Духи гор не пошли навстречу не любящим говорить с ними большевикам. Хотя туман немного поредел. Дым от разожженных костров и тепло горящего в бочках мазута словно растворили серые клубы над летным полем, хотя уже метрах в пятидесяти за его пределами они стоял колышущейся живой стеной. Причудливая игра света и тени. Через некоторое время в южной стороне неба раздался басовитый гул мощных моторов. Он становился всё сильнее и сильнее, пока в разрывах тумана не показался грузно идущий на посадку транспортный ТБ-3. Сбросив скорость, машина просела на пару метров и, коснувшись колесами грунта, покатилась. Наконец, винты, молотившие влажную кисею, замерли, и самолет остановился у края аэродрома. Открылась дверь транспортного отсека и из него выпал металлический трап, по которому спустились два человека. Увидев встречающих, двинулись к ним навстречу.
— Старший особой группы капитан Слащев.
— Особый представитель германского командования гауптман Риттер.
— Комендант пограничного участка полковник Старинов. А это товарищ Кремер, представитель германского «географического общества». С прибытием Вас, товарищи. Транспорт ждет. Как только загрузитесь, двинемся в штаб участка. Вас товарищи прошу в мою машину, по дороге обсудим детали операции. Товарищ Кремер введет Вас в курс дела.
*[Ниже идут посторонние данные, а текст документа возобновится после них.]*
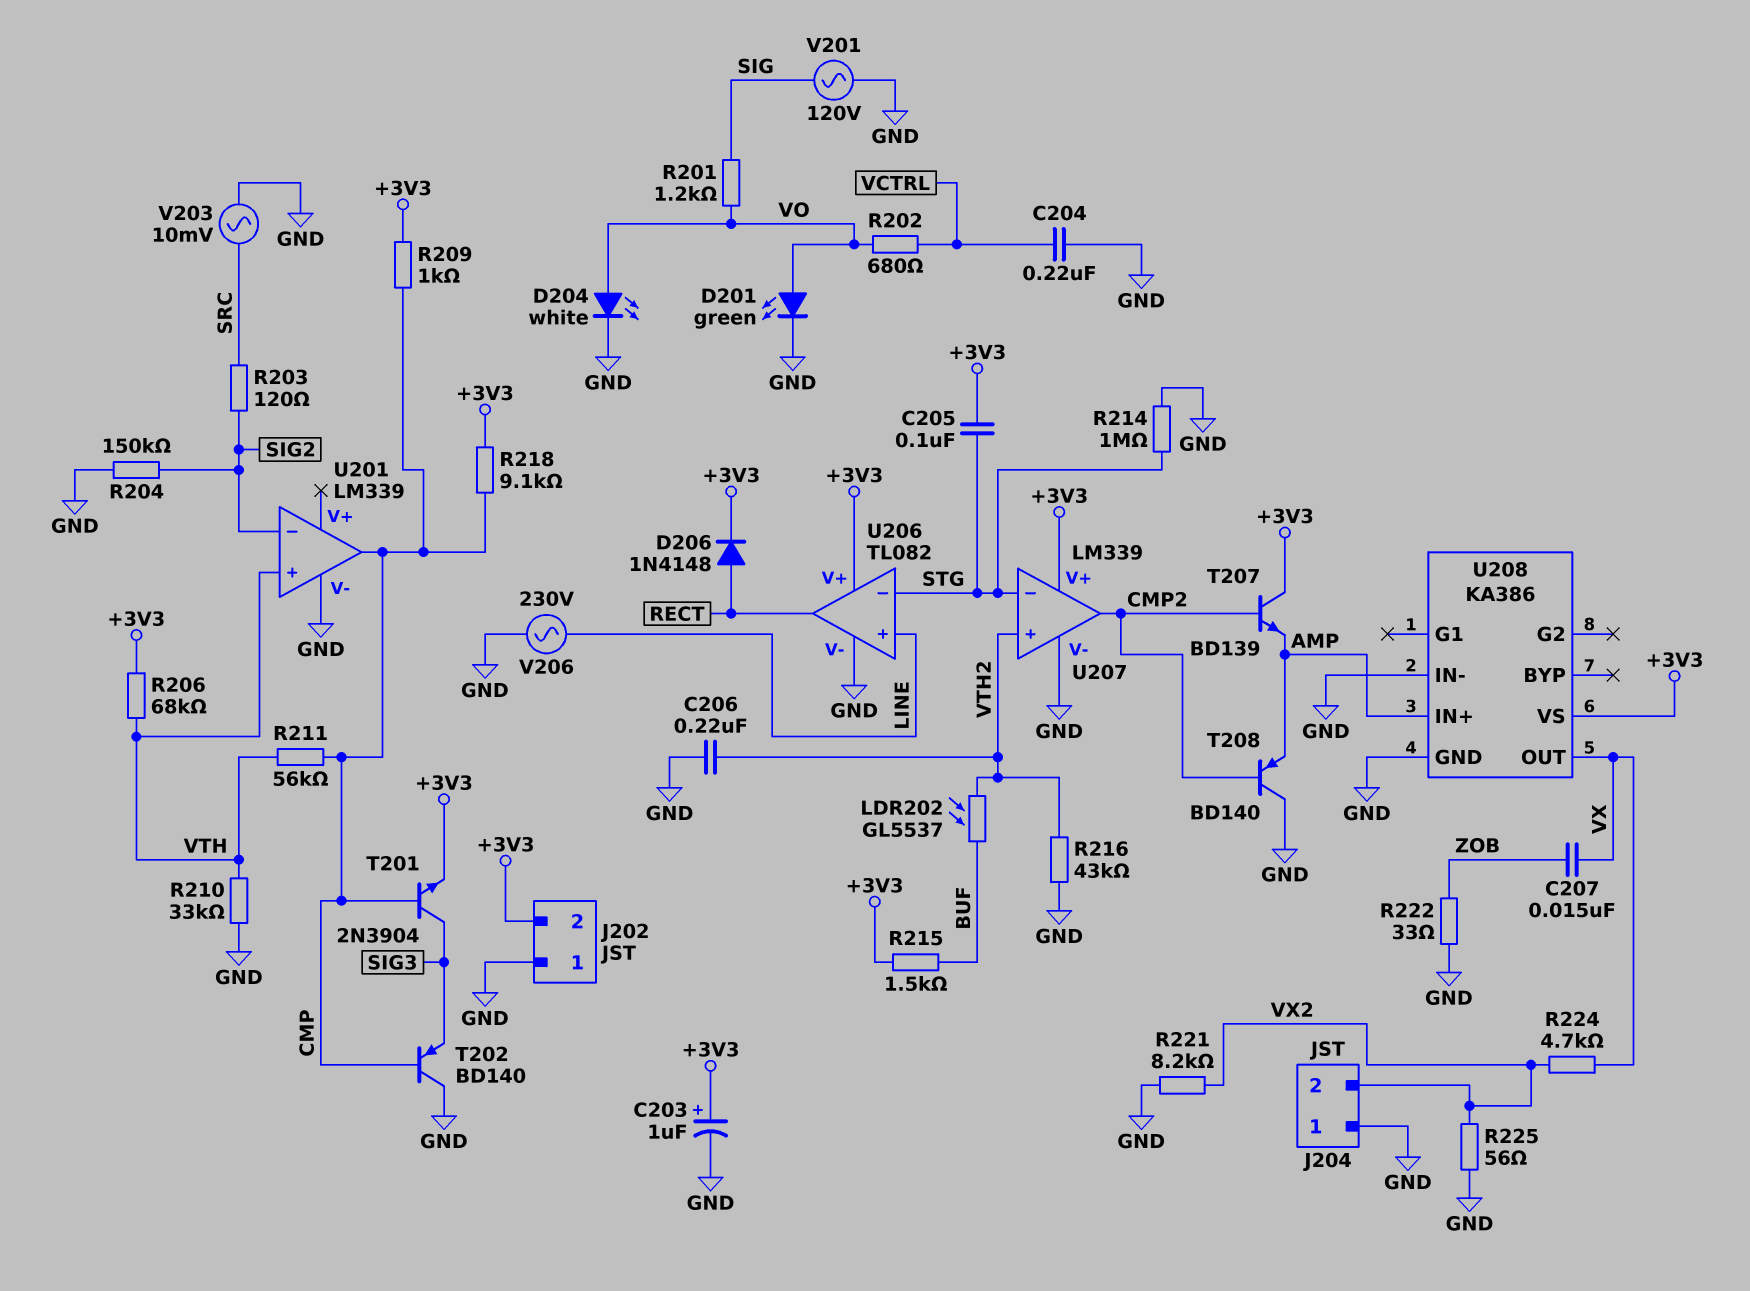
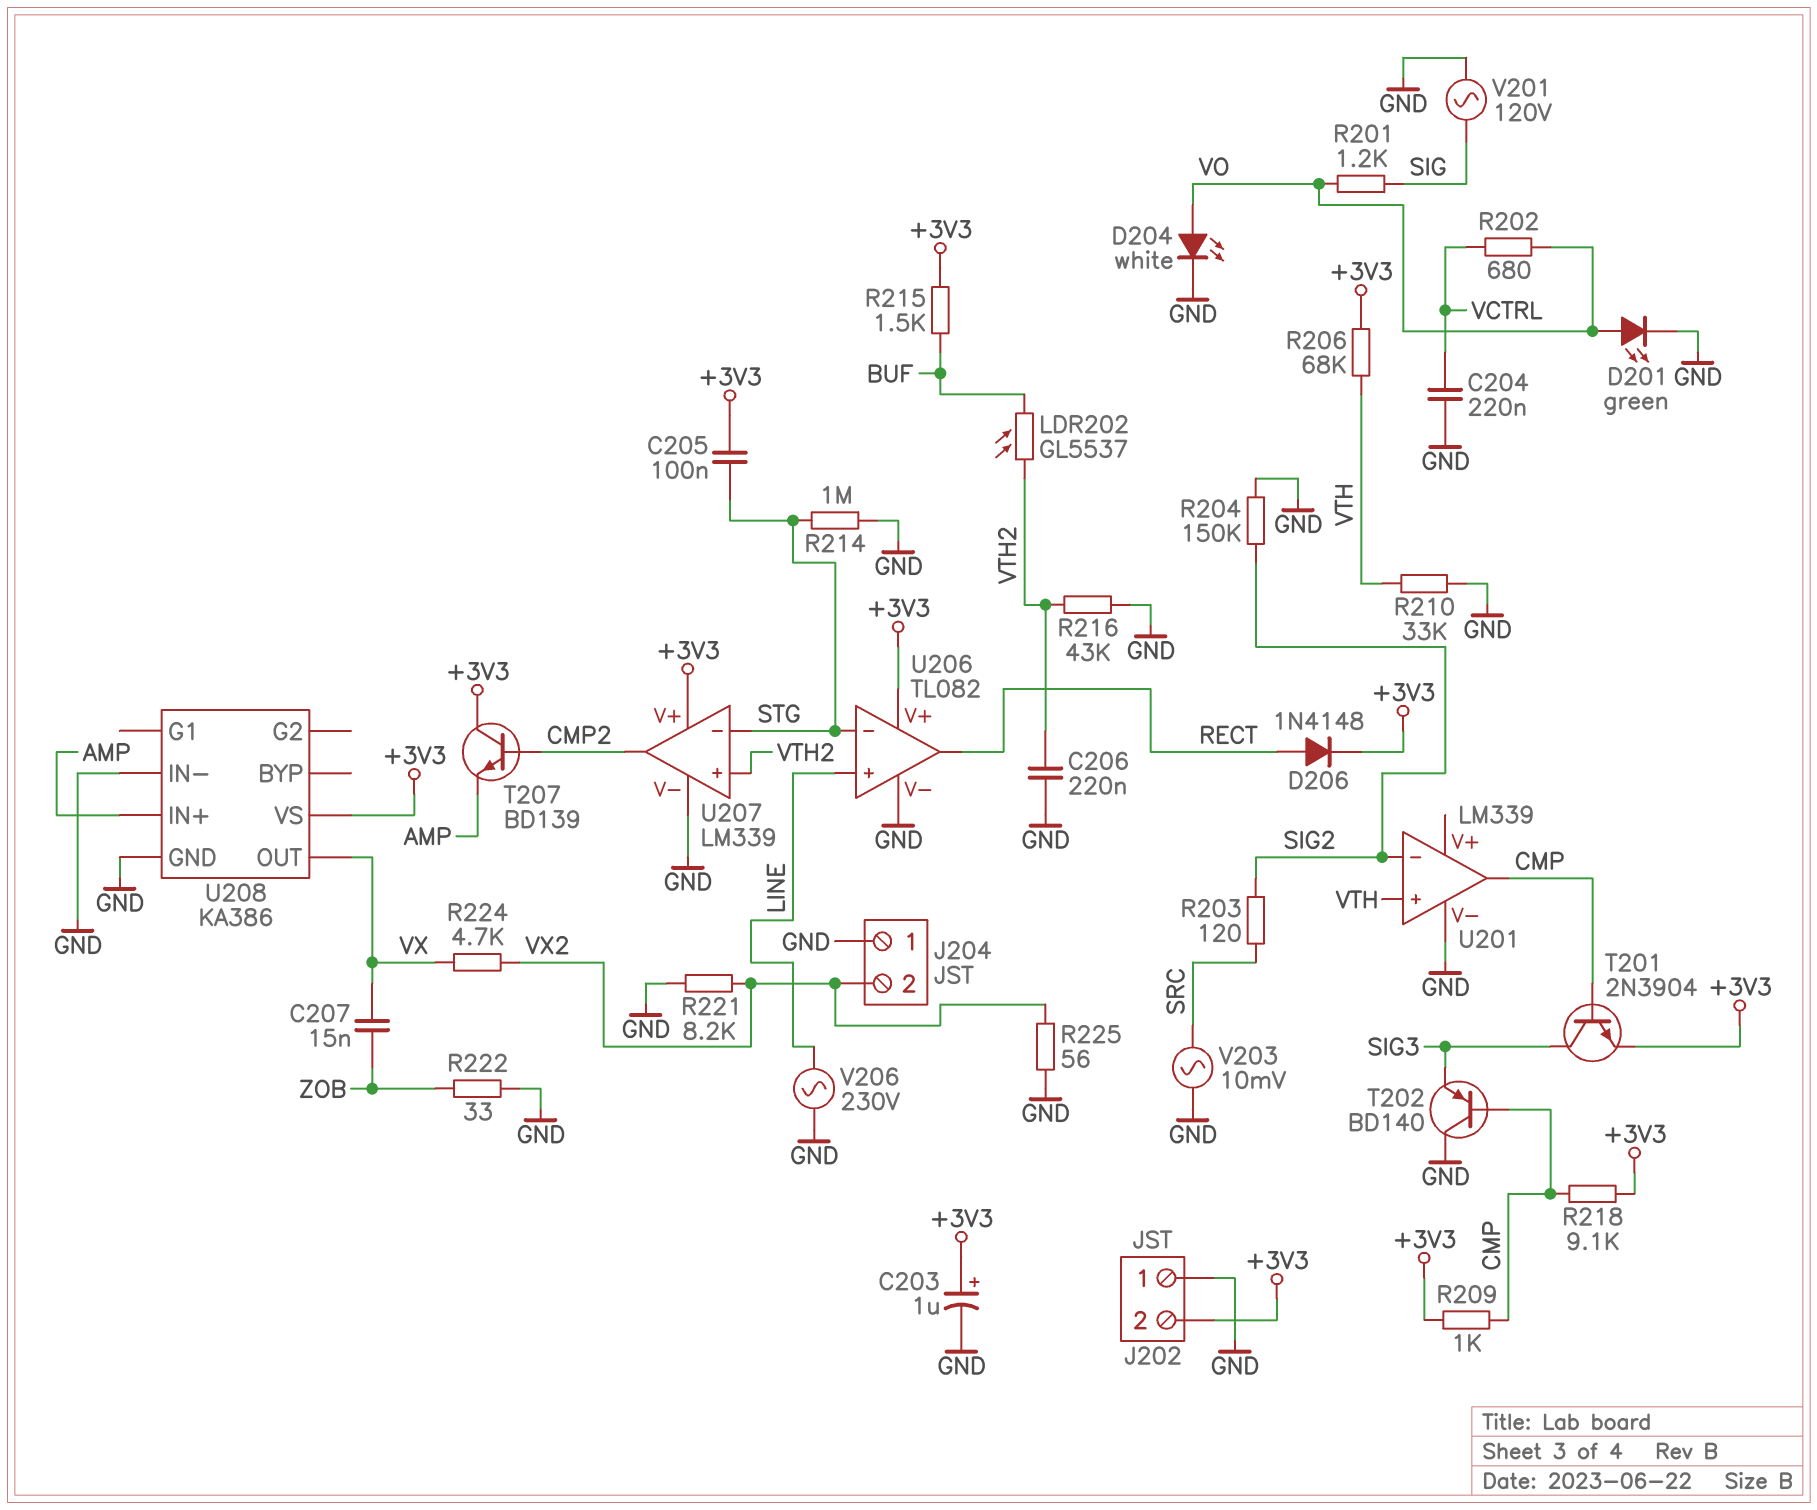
R211: 56k (CMP, VTH) -> none
T208: PNP BD140 (B CMP2, C GND, E AMP) -> none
Слащев отнял бинокль от глаз и осторожно отполз за валун. Протер уставшие глаза и осмотрелся. Вокруг была беспорядочная россыпь валунов разного размера, притащенных сползающим ледником. Среди них затаились одетые в пятнистые маскхалаты бойцы группы. Опыт сказывался — даже опытному глазу трудно было различить среди островков снега и камней спрятавшихся людей. Слащев поднял руку и к командиру подползли, прижимаясь к каменистой земле, Риттер и Джумалиев.
— Трое на вышках и четверо по периметру. Смена через каждый час. В центре штаб и караулка. У края скального карниза казарма. Там, скорее всего, и держат членов экспедиции. Что в длинном бараке — не понятно. То ли склад, то ли еще что. Во всяком случае, туда с мешками входили-выходили. И еще какое-то сооружение непонятное. Похоже на нужник, но народец туда не шастал. Вдоль карниза идет провод. Так что, телефон на объекте есть. Колючка двухрядная, возле ворот пулеметное гнездо. И еще одно выше, на уступе. Я пойду к казарме, а ты Сан Сергеич, возьмешь на себя штаб. Отто, на тебе пулеметы. Двинем, как договорились — со стороны ледника, в сумерках.
В горах темнеет быстро. Только что было светло, и вот уже упали неясные тени, скрадывая очертания окружающих предметов. Постоянный невнятный шум, создаваемый сползающими камнями и текущей из-под ледника речушкой, был привычным. Поэтому на стук и шорох камней никто из часовых не обращал внимания. Никто из них не обратил внимания и на неясные расплывчатые тени, скользнувшие среди валунов и замершие у ограждения. А потом стало поздно что-либо замечать. Казалось бы, ничего особо сложного — подкрасться сзади, зажать рот рукой, отклоняя голову назад, и ножом в горло. Но Слащев по себе знал, что нормальному человеку сделать это не так просто. Особенно первый раз. Когда ты чувствуешь, как дрожит тело, из которого уходит жизнь. Даже если перед тобой враг. Для этого нужен особый настрой, привычка, если угодно. В бою легче — тебя убивают, и ты убиваешь. Поэтому пока отставить ножи и приготовить проверенные наганы с насаженными длинными трубками наполненных металлическими опилками глушителей. Так оно надежней будет. Слащев не хотел, чтобы в первой же боевой операции кто-то дрогнул, и были ли бы ненужные потери. Боевой дух они, конечно, не подорвут, но и допускать появления неуверенности в своих силах после первой операции — нельзя.